教育職員等による児童生徒性暴力等の防止等に関する法律(いわゆる「教員による児童生徒性暴力防止法」)が2021年5月28日成立(2022年4月1日施行)。
教員の懲戒歴検索精度とは、教育職員免許法(教員免許法)の旧制度が、(1) 懲戒免職(犯罪や重大な非行)、(2) 分限免職(必ずしも犯罪や非行に限らず、心身の故障、勤務成績不良など)、(3) その他教員にふさわしくない重度の非行があった場合など、「免許状取上げ」の処分を行い、「当該処分の日から3年を経過しない者」には免許状の再交付を行わない(教員免許法第5条1項4号、5号)ことになっていたため、このような理由によって免許状が取上げられた者であっても、最短3年が経過すれば申請によって免許状が再交付されうるという制度になっていたからである。
実際、「福岡県で生徒へのわいせつ行為で懲戒免職を受けたことを隠し、虚偽の履歴書を提出して88~2018年に埼玉県で教員として勤務した」といったケースが報告(埼玉新聞2021年3月23日)されているし、同様のケースは少なくなかった。
この点が2022年の改正で改められた。
すなわち、(1) 少なくとも過去40年間に性暴力などで有罪判決や懲戒処分を受け、免許が失効や取り上げとなった者の氏名・生年月日、免許状の番号、失効の年月日やその理由などをDBに登録し、(2) 教育委員会や学校法人に教員採用時のDB検索を義務付け、新たに教員を採用する際は常勤、非常勤などの雇用形態に関わらず、全てのケースでDB検索するとした。
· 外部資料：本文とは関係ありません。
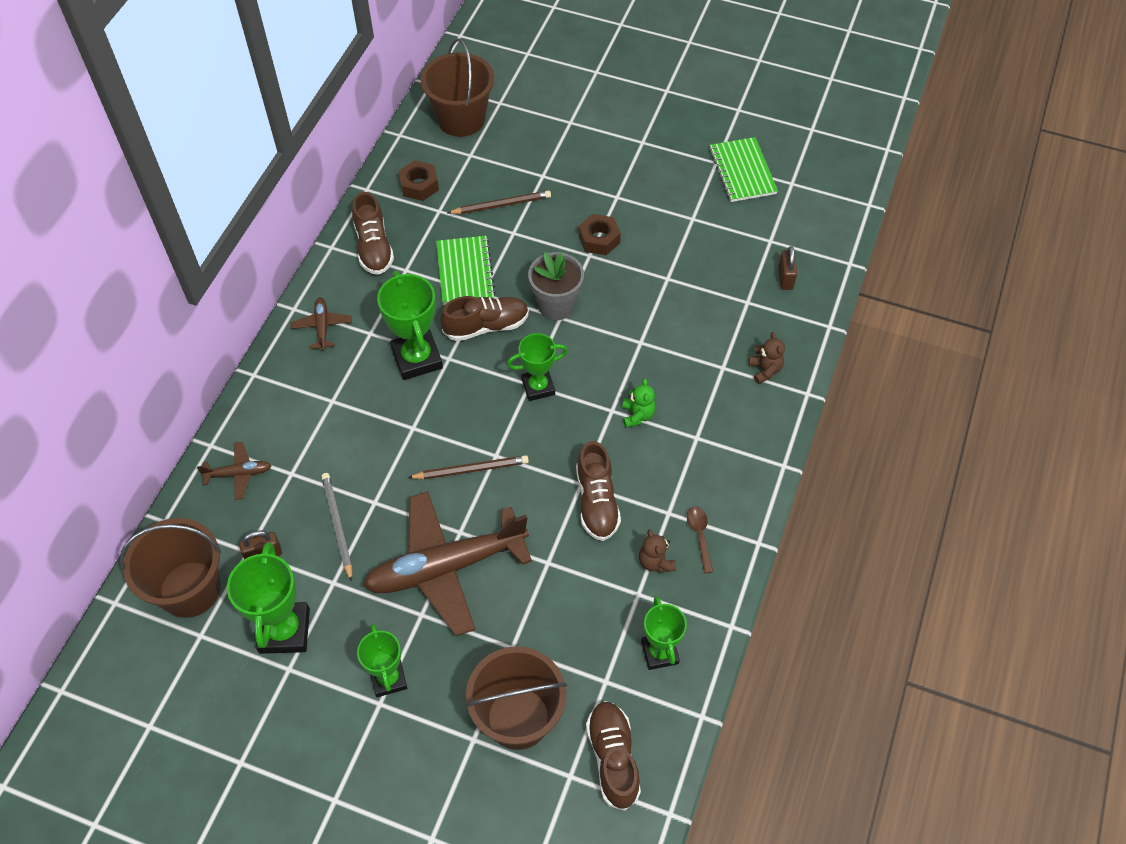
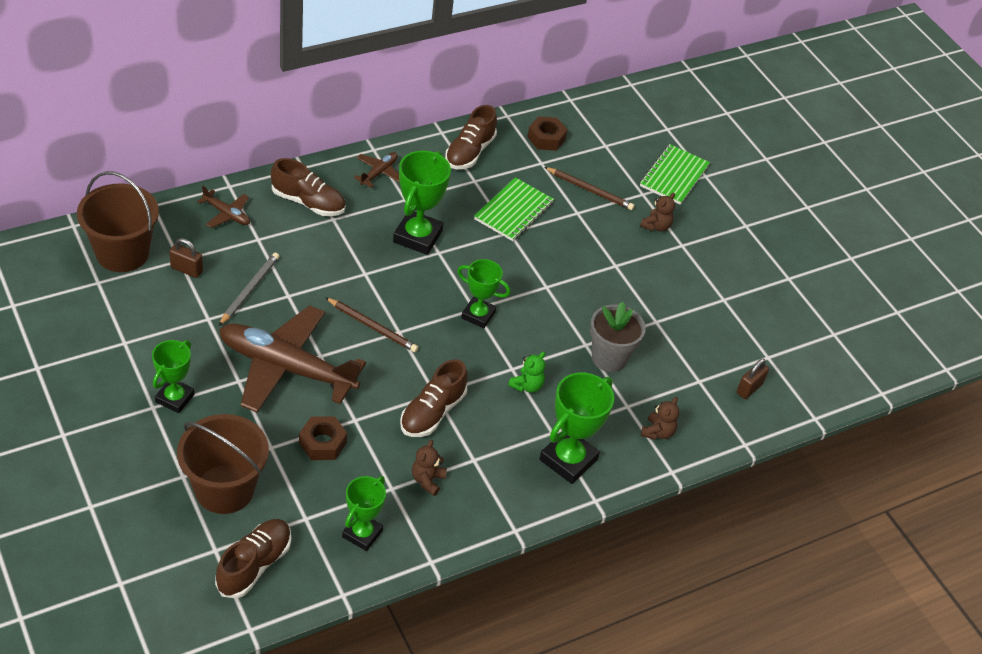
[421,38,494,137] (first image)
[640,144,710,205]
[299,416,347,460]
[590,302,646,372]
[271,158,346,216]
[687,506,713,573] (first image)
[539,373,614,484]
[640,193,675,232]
また、(3) 処分歴を隠すために改名している場合もあるとして、大学の卒業証書などに記載された氏名の確認も求めた。
2.3 政府の「日本版DBS」に関する有識者会議の設置(2023年6月27日)
子どもに接する教育・保育・民間サービス事業者等における性犯罪歴・犯罪歴の有無を確認できる仕組み(=日本版DBS)の制度化に向けた検討機関として、「検討のための専門会議」という位置づけで設置された。 具体的には、教育・保育施設現場などで働く際に、性犯罪歴等の証明を求める仕組み(日本版DBS)の導入に向け、検討を進めるための会議として立ち上げられた。
2.4 有識者会議の報告書(2023年9月12日)
以下のような点を骨子とする有識者会議の報告書が出された。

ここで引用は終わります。